Incidentally, they also show that local news can be sustainable. They may not look like the community newspapers of old – they are A4 size rather than tabloid – but the Eastern Times runs to 72 pages and the Flagstaff around 40 to 56 pages. Both carry levels of advertising that show they are valued by their communities.

Newsroom shrinkage has seen a retreat from local reporting at scale by our major groups. Too often now they seek stories that can be run across a series of titles. If not more bang for their buck, it stretched the dollar a little further. Too often, however, it is at the expense of direct relevance.

It would be wishful thinking to suggest that our mainstream media return to the days of coverage at a very local level. However, all can take lessons from community level outlets on the meaning of relevance.
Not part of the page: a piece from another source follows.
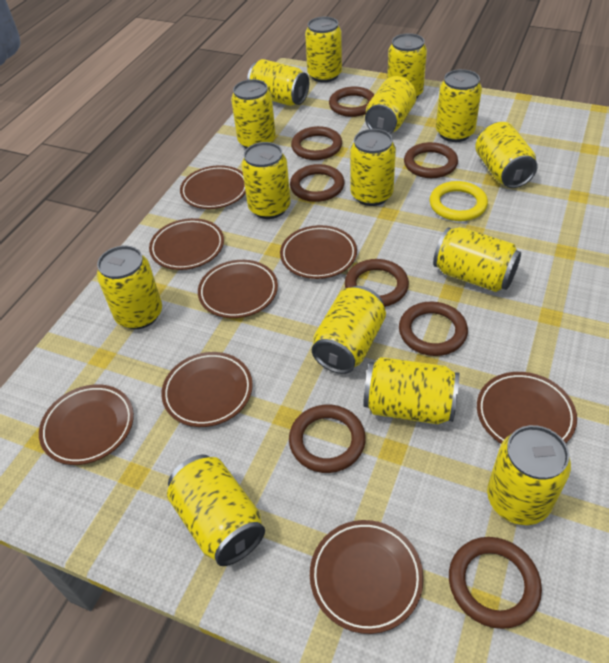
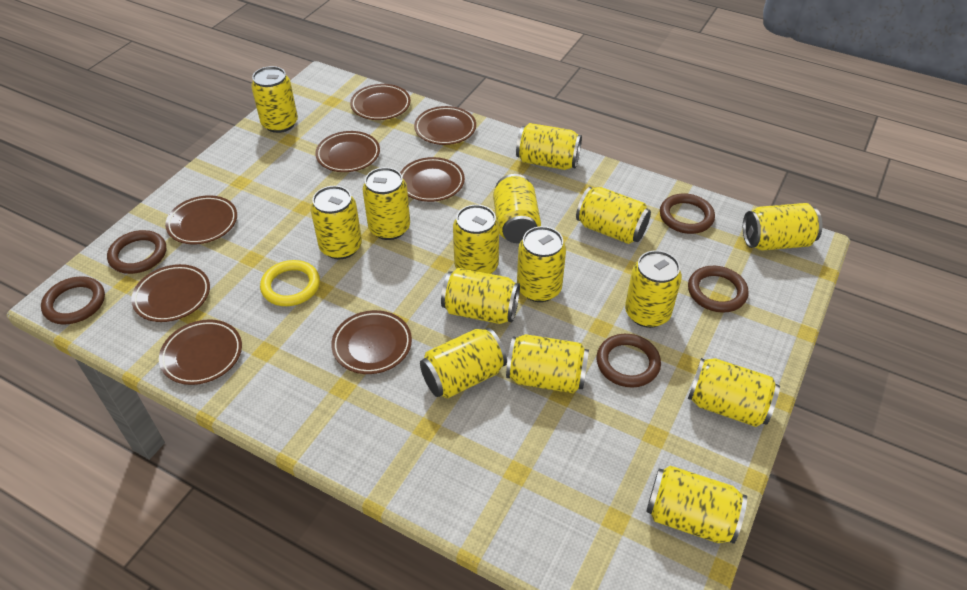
brown ring: 8 -> 5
New Zealand would be a better place if our journalists spent more time asking “What does this mean for readers/viewers/listeners?” than extracting the last bit of emotion from the family of a road accident victim who died three years ago.
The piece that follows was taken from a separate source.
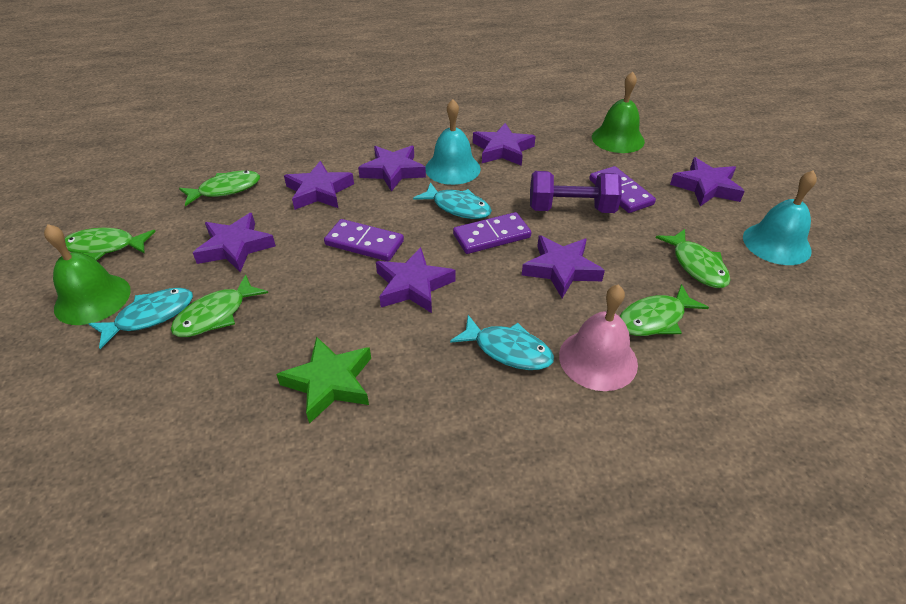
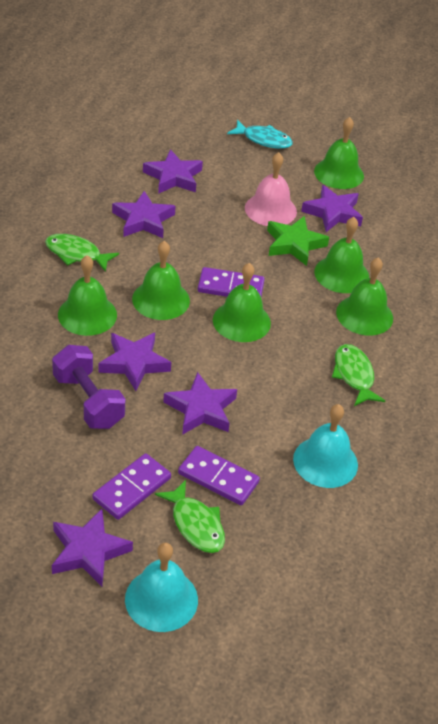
green bell: 2 -> 6
green fish: 5 -> 3
purple star: 7 -> 6
turquoise fish: 3 -> 1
Disclosure: Image created by AI (ChatGPT)

5 thoughts on “Lack of relevance is the kiss of death for journalism

  1. I agree. No surprise there. We both have backgrounds in news reporting and judgements about relevance and utility so far as readers were concerned. I’ve just demonstrated on my news website how it can be done. Taranaki is at the forefront of news about liquified natural gas being imported to NZ. It will come via New Plymouth, so I explored the obvious question – how will that affect local people. No armada of tankers moored offshore, no fleets of tanker trucks wrecking our roads, or big storage tanks of “dangerous” gas that might explode – most likely a trench dug outside some houses for a pipeline that will run through several suburbs (map included). That…rather than political debate about whether or not it’s a good thing or a bad one.
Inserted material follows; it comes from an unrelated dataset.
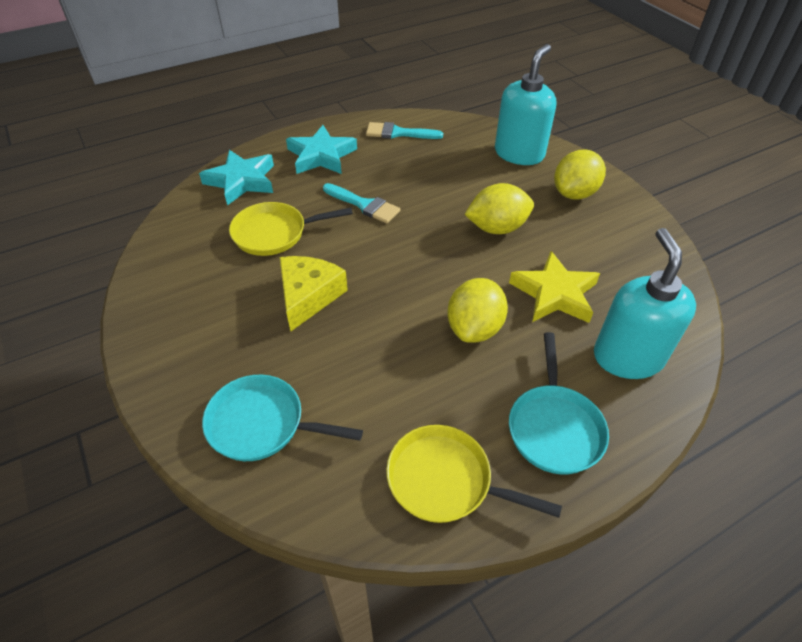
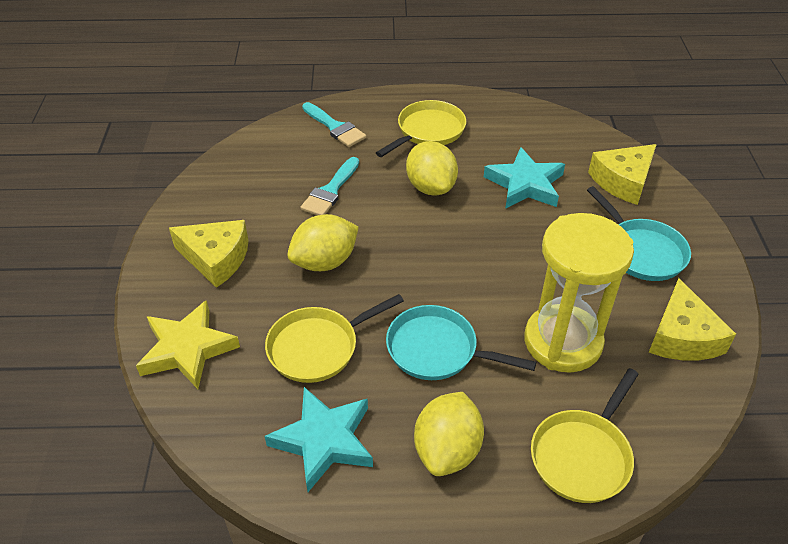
turquoise soap dispenser: 2 -> 0
yellow cheese: 1 -> 3
yellow hourglass: 0 -> 1
yellow pan: 2 -> 3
  2. I’ve been following the debate about the decline in trust and interest in news for some time now. Over the last year in particular there are two points frequently made that I think are the strongest contributing factors to this decline, which are opinion masquerading as fact and a degree of bias towards the left. In all the breast-beating and analysis I’ve read no-one ever pinpoints what I consider the main cause of this decline: the take-over of our academic institutions by the proponents of post-modernism/critical theory. If our journalism students are effectively being taught that there are no such thing as objective truth and that the only thing that is valid is one’s own subjective experience what hope is there for balance reportage? I suspect that for all those who keep “explaining” the decline in trust it’s far too dangerous to go down what might be considered as a rabbit hole that leads to professional suicide.

    Your measured writing is a pleasure to read.

    1. Gavin Ellis – Gavin Ellis is a media consultant, commentator and researcher. He holds a doctorate in political studies. A former editor-in-chief of the New Zealand Herald, he is the author of Trust Ownership and the Future of News: Media Moguls and White Knights (London, Palgrave) and Complacent Nation (Wellington, BWB Texts). His consultancy clients include media organisations and government ministries. His Tuesday Commentary on media matters appears weekly on his site www.whiteknightnews.com
      Gavin Ellis says:

      I would be grateful if the poster of this comment would reveal their name. If not, I will have to remove it as I do not allow anonymous comments.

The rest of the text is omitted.